Although those figures may seem low, researchers in both cases were examining only the risk of microcephaly. Zika virus has been tied to a host of birth defects; researchers following the pregnancies of infected women in Rio de Janeiro found that 29 percent had babies with brain-related birth defects, including but not limited to microcephaly.
The latest study was published online Wednesday by the New England Journal of Medicine.
The authors, from the Centers for Disease Control and Prevention, examined data from the Zika outbreak in Bahia, a state in eastern Brazil. Because there are still so many unknowns when it comes to Zika, their calculations involved a series of different kinds of permutations.
For instance, it is not known what percentage of people in Bahia were infected with the virus. In French Polynesia, studies after the fact suggested more than 70 percent of people were infected. A 2007 outbreak in Yap is estimated to have infected 66 percent of that island’s population.
But outbreaks on islands with small land masses could well behave differently than outbreaks on a continent where communities may be more spread out.
So Michael Johansson, who works at the CDC’s dengue branch in San Juan, Puerto Rico, and his coauthors calculated rates of microcephaly for multiple scenarios.
If 10 percent of Bahia’s population was infected, the microcephaly rate was highest, around 13 percent after infection in the first trimester. But if 80 percent of the population had contracted Zika, the risk was close to 1 percent.
The authors also tried to make allowances for the fact that not all reported cases of microcephaly turn out to be verified, and not all cases of the potentially devastating birth defect are caused by Zika infection.
Microcephaly can be caused by a number of factors, including a variety of viral infections and alcohol consumption during pregnancy.

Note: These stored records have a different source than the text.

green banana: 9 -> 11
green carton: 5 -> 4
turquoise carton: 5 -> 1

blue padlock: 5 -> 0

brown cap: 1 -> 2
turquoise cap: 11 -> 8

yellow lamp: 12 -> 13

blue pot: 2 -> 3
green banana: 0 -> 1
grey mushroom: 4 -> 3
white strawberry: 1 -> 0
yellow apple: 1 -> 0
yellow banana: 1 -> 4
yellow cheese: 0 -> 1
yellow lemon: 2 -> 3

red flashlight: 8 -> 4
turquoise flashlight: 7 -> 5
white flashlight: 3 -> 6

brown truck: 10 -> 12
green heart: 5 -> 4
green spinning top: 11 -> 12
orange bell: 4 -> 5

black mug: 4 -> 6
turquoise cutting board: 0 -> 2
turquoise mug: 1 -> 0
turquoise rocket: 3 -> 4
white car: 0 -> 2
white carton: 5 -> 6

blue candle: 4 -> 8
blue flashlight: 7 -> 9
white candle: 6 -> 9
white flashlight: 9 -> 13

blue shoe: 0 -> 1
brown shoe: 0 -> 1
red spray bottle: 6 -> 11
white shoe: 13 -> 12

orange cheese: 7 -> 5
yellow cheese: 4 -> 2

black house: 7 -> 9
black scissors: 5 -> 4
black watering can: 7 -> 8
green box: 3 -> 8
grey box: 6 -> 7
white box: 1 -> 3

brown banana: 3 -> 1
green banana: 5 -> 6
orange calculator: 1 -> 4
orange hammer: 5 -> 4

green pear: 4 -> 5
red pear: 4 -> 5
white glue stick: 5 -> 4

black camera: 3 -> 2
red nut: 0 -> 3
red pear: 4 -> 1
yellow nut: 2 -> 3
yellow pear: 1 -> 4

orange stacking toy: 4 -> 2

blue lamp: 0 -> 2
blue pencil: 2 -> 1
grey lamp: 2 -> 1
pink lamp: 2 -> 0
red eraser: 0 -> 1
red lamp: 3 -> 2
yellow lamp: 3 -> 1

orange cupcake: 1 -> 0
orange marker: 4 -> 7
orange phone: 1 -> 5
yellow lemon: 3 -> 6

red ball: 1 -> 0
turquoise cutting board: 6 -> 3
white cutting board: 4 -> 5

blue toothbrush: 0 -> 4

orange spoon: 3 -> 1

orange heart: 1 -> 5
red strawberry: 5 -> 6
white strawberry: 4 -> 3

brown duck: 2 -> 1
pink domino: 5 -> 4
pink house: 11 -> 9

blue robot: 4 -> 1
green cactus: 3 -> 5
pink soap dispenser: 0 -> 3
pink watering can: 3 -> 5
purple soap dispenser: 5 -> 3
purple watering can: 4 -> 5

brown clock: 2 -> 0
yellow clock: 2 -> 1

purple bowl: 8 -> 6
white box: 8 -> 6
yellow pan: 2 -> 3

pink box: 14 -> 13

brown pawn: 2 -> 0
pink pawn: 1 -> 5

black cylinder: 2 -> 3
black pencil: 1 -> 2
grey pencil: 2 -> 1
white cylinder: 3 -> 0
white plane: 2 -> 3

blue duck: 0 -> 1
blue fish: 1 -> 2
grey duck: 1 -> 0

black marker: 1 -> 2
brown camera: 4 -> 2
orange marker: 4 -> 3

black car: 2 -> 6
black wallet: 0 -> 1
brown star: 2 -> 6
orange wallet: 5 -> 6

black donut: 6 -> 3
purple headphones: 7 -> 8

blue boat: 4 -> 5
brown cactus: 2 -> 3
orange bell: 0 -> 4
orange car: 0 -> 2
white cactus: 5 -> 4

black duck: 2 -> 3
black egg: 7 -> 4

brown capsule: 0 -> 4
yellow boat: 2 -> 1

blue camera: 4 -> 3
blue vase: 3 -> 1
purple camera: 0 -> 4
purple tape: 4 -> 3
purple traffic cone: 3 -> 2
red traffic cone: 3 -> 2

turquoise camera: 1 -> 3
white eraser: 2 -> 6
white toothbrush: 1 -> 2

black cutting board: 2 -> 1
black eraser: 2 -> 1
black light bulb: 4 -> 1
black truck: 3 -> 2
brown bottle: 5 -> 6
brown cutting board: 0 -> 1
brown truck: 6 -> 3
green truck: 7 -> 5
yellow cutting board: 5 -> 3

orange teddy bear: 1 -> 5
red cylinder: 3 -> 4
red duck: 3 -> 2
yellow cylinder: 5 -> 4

In the US, between two and 12 babies per 10,000 are born with the condition.
The CDC group’s work suggested the risk was highest in the first trimester of pregnancy and negligible in the second and third. But Johansson said that doesn’t mean infection later in pregnancy doesn’t carry risks.
“I want to be clear that there is risk [of microcephaly], at least in the second trimester,” he told STAT in an interview.
Dr. Christina Chambers, who was not involved in the work, called it a thoughtful analysis, but said more facts are needed to get to firm answers about Zika’s risks during pregnancy.
“These estimates are based on a number of assumptions that can’t yet be verified,” Chambers, codirector of the Center for Promotion of Maternal Health and Infant Development at the University of California, San Diego, said in an email.
She added: “Clearly infection in any trimester seems to be associated with microcephaly so as they conclude, should be avoided. It might make sense that first trimester carries the greatest risk but [that] remains to be seen as we get more individual level data.”